The Moo Shop, which features the full array of Moo products and accessories, reflects Moo’s online presence but adds the physical interaction that is lacking from an online-only business.
Moo.com founder and chief executive Richard Moross said: “We’ve built a big and successful business so far with retailing exclusively online. We’ve managed to engage lots of customers around the world, but there are limits to what a website can do.
“What we’ve found at things like trade shows and conferences is that actually people seeing the physical product itself can be amazing marketing and really instrumental in getting them excited about what Moo’s about and what we can do for them.”
This led the firm to “dip a toe in the retail waters” by opening its first high-street store, for which all printed collateral has been produced in-house on HP Indigo’s at Moo’s nearby east London headquarters and production facility.
The irony of a successful online retailer opening a shop on the UK high street, which has been decimated by – among other things – the rise of internet shoping, is not lost on Moross; however, asked why the firm had decided to take the plunge, he responded: “Why not?”
“I think the challenge for people in retail today is when they have lots of high fixed costs, lots of inventory and a sprawling retail property empire with multiple stores and lots of complexity,” he added.

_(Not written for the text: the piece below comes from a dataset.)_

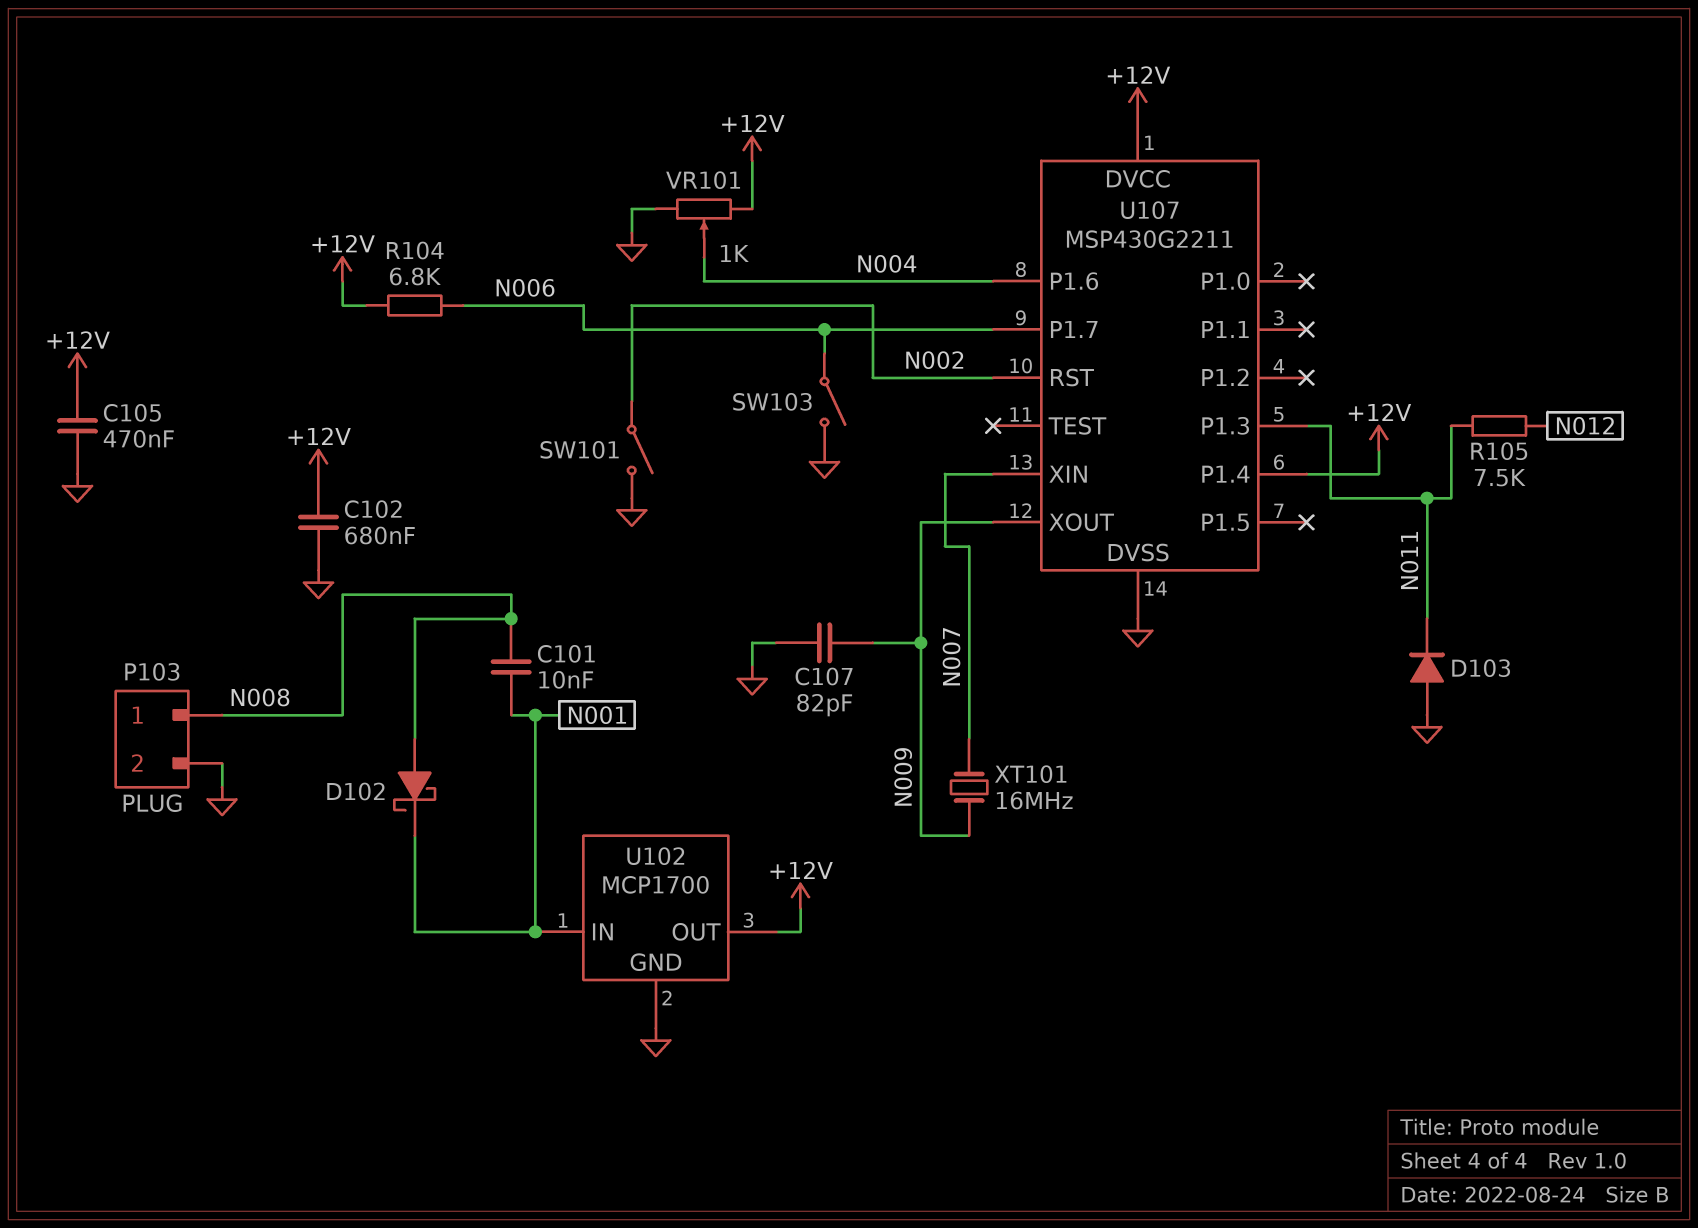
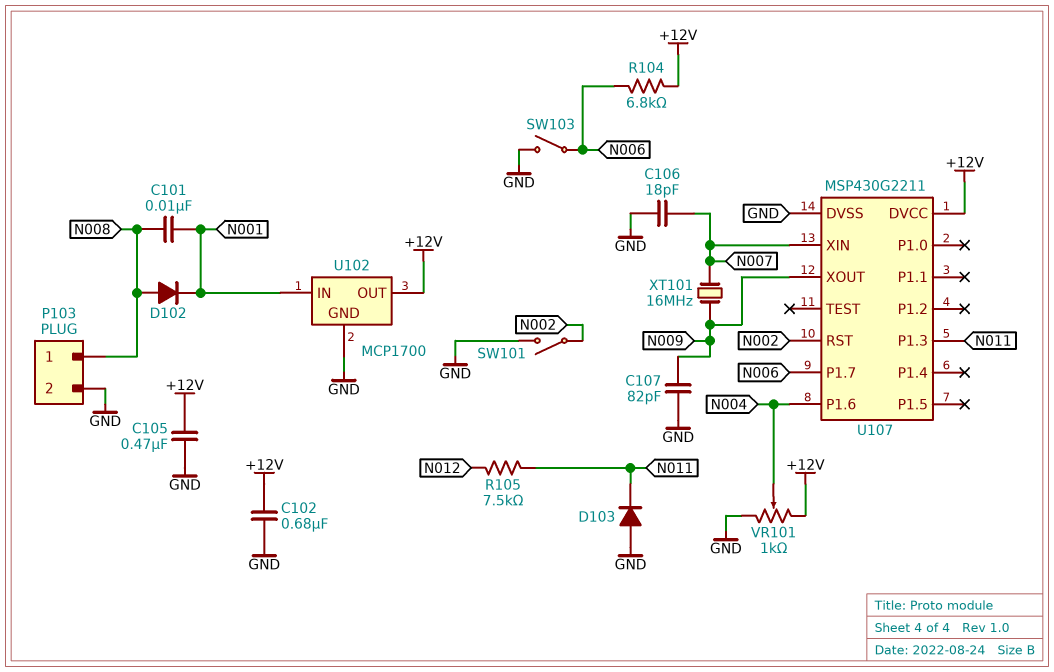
C106: none -> 18pF (GND, N007)
D102: schottky (A N008, K N001) -> diode (A N008, K N001)
U107 pin P1.4: +12V -> none

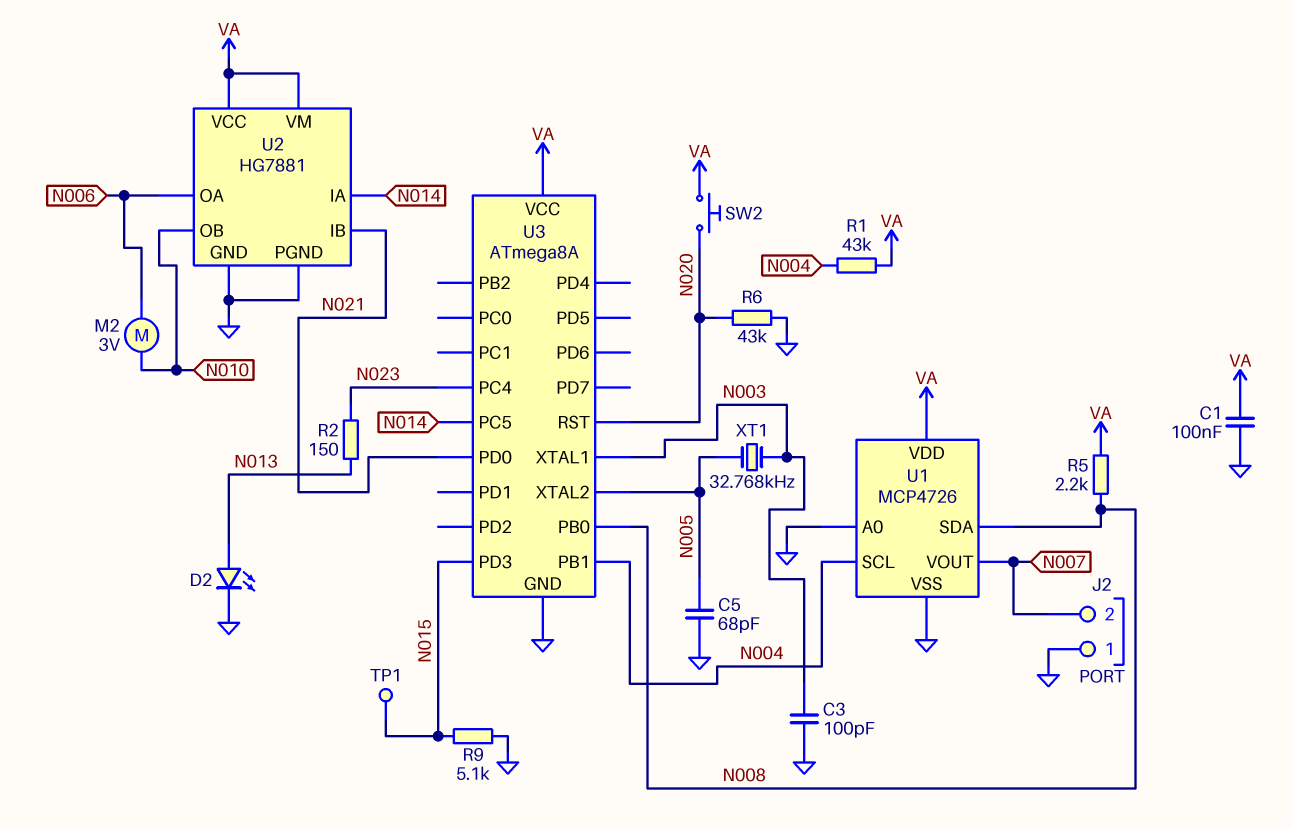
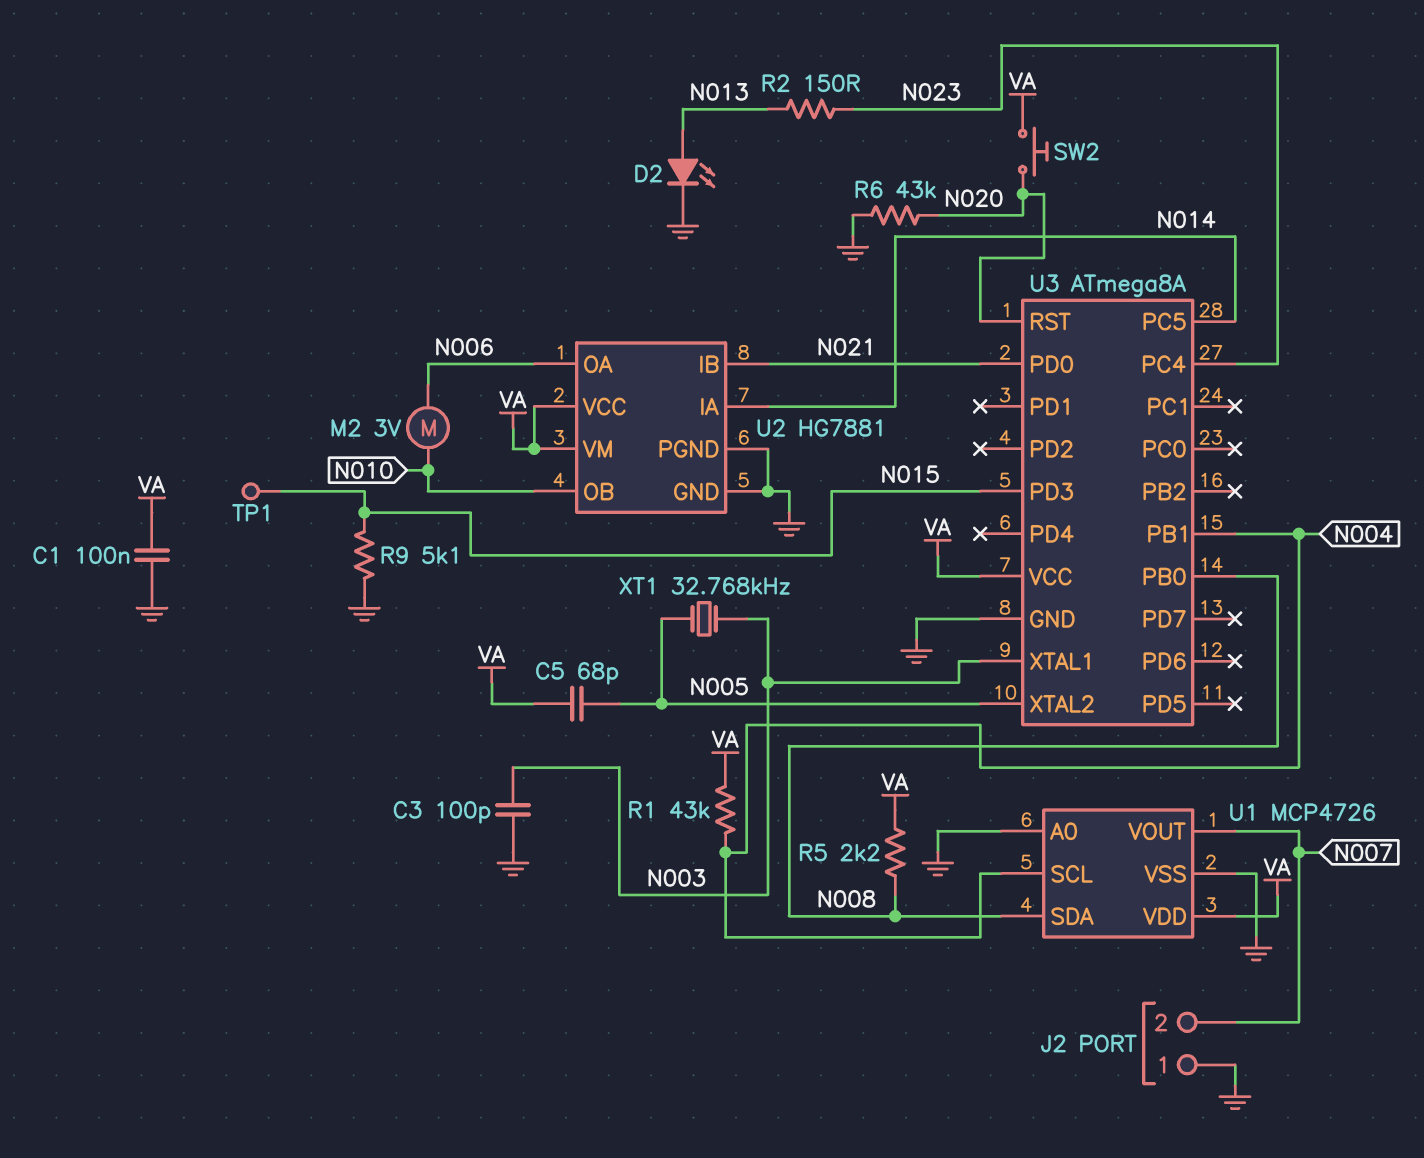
C5: 68pF (GND, N005) -> 68pF (N005, VA)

“Whereas we’re a business with very low inventory, if any, we’ve got our business model well worked out and if we can use our stores in a kind of hybrid way, paralleling our online efforts, we think it’s a great exercise for customers to get to know us better, to have a three-dimensional Moo experience.
“We think the two things should complement each other very well. People still use shops, they’re still around, they still have a fantastic purpose and facility, so we wanted to do something and test it out and see what people thought of it.”
Given the small footprint and proximity to Moo’s Scrutton Street HQ of its retail debut, there will be no printing carried out on-site at the Moo Shop; however, Moross did not rule out the possibility of on-site printing in future, should the store prove a success.
“We won’t have Indigos on-site, it will be more about learning about print. You couldn’t get Indigo quality within the space we have, but that’s not to say that potentially if this goes well that’s something that we could look at,” he said.
“Digital is so quick you could envisage a future where it’s almost instant turnaround from design to proof to actual finished product. But what we’re hoping to do is show what a finished product might look like; perhaps it won’t be your completely personalised design, but I think people can make that link with their imagination.”
Visitors to the Moo Shop will be able to handle the different paper stocks the company uses for its array of business cards and to see printed samples. Moross said that he believed this would help customers to distinguish between Moo and its online rivals, such as Vistaprint.
“I think the store really gives them that opportunity to check that out for themselves and get that hands-on comparison,” he added.
The Moo Shop also makes full use of QR codes and Near Field Communication (NFC) to allow customers to capture products in-store to transact on the website later, while giftcards will also be available to purchase in-store with credit that can be used on the Moo.com website. Customers will also be able to order products online for collection in-store, which will help cut delivery costs and time.
Moross was coy on roll-out plans, adding that the firm had moved very quickly in opening the Boxpark store – going from initial idea to launch in around two months – but said that the firm should have an idea of whether the store is working as planned within six months.
If all goes well, a second Moo Shop – located somewhere in the US – is a likelihood. “I would think [a second store would] almost certainly be in the US – as a test,” said Moross. “If the UK store goes well at Boxpark we would [also] look to move into more permanent premises elsewhere in London.
“We’re definitely interested in the US and we have early thoughts about where that might be and how we might do it. The US market is obviously very different, there are other complexities with that, and we don’t have quite the strength of team in the US yet in terms of size that we do in the UK, so we’ve got a lot more resource that we can focus on the UK right now but we are very interested in doing the US as well in good time.”